The Delhi bench of the Income Tax Appellate Tribunal (ITAT) held that the cloud computing services rendered by Amazon web services to customers in India do not fall within the Fee for Technical Services (FTS) under Article 12(4)(b) of the India-USA DTAA.
The assessee is a foreign company and a tax resident of USA. The assessee provides ‘standard and automated’ cloud computing services/AWS Services to its customers around the globe. The customers are required to enter into a standard contract electronically with the assessee.
The assessee is a tax resident of USA and hence it has opted to be governed by the provisions of India-USA DTAA, which is more beneficial to it in terms of Section 90(2) of the Income Tax Act.
The Authorized Representative submitted that the cloud computing services provided by the assessee are merely standard and automated services. The facility of different categories of cloud computing services provided by the assessee as well as pricing, are all publically available online to anyone.
In order to avail cloud computing services, the customer enters into a standard AWS customer agreement which authorises the customer to access the cloud computing services they opt for. The customers themselves are responsible for the development, content, operation, maintenance and use of the customer’s content while availing the standard and automated cloud computing services.
The Authorized Representative referred to the relevant clauses of the sample agreement entered into by the assessee with its customers (Customer Agreement) which is on record and submitted that the terms of the said Customer Agreement clearly show that the assessee is primarily providing automated cloud computing services which are in the nature of standard and automated computing services.

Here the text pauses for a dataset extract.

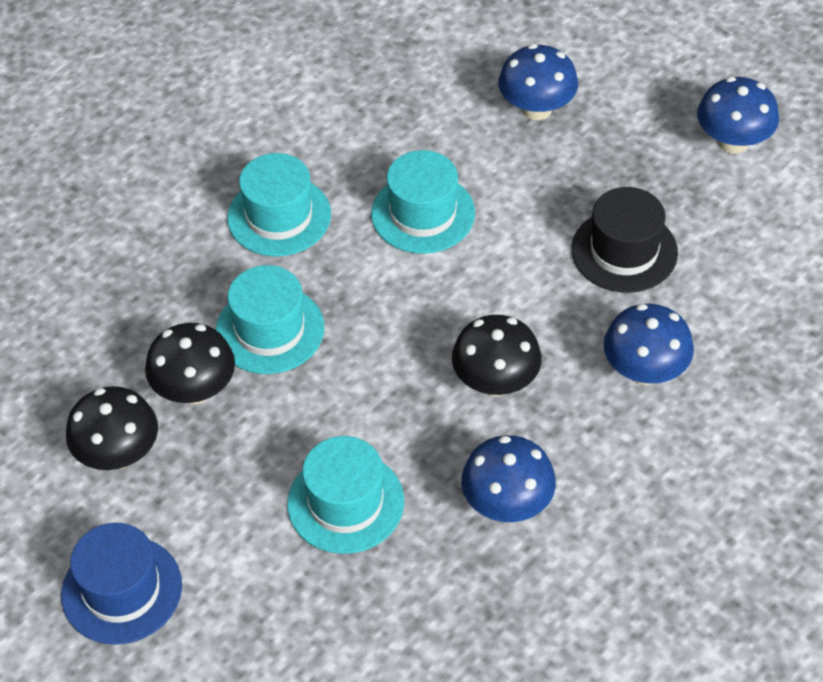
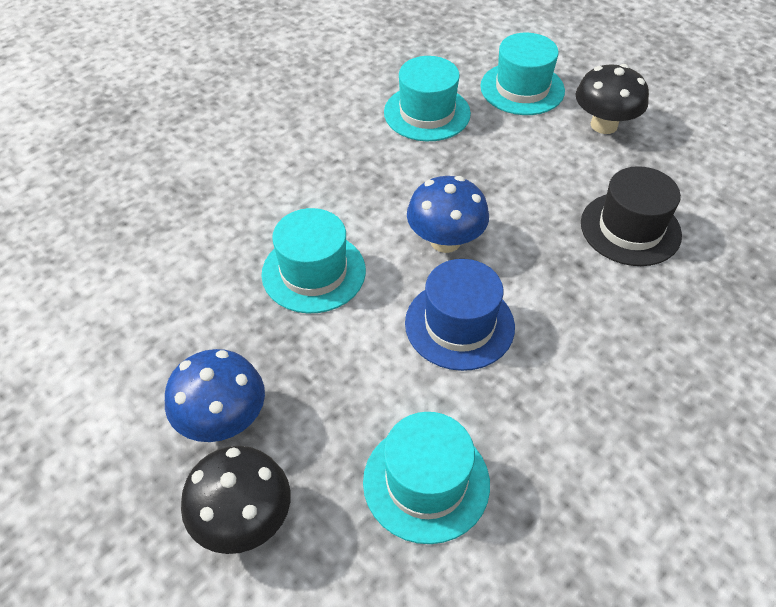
black mushroom: 3 -> 2
blue mushroom: 4 -> 2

The Departmental Representative, on the other hand, filed detailed written submissions alleging that the impugned receipts are taxable as royalty both under the Act as well as India-USA DTAA.
In the case of EPRSS Prepaid Recharge Services India (P.) Ltd v. ITO [2018] 100 taxmann.com 52, the Pune Tribunal, relying on the order of the Madras High Court in the case of Skycell Communications Ltd. v. DCIT 251 ITR 53 held that payments made to the assessee for cloud computing services do not qualify as royalty under the India-USA DTAA.
The Two-member bench comprising of G.S. Pannu (President) and Astha Chandra (Judicial member) held that the payments received by the assessee from Indian Customer(s) from rendering AWS Services do not qualify as royalty under Article 12(3) of the India-USA DTAA and hence are not taxable in India. Thus, the appeal of the assessee was allowed.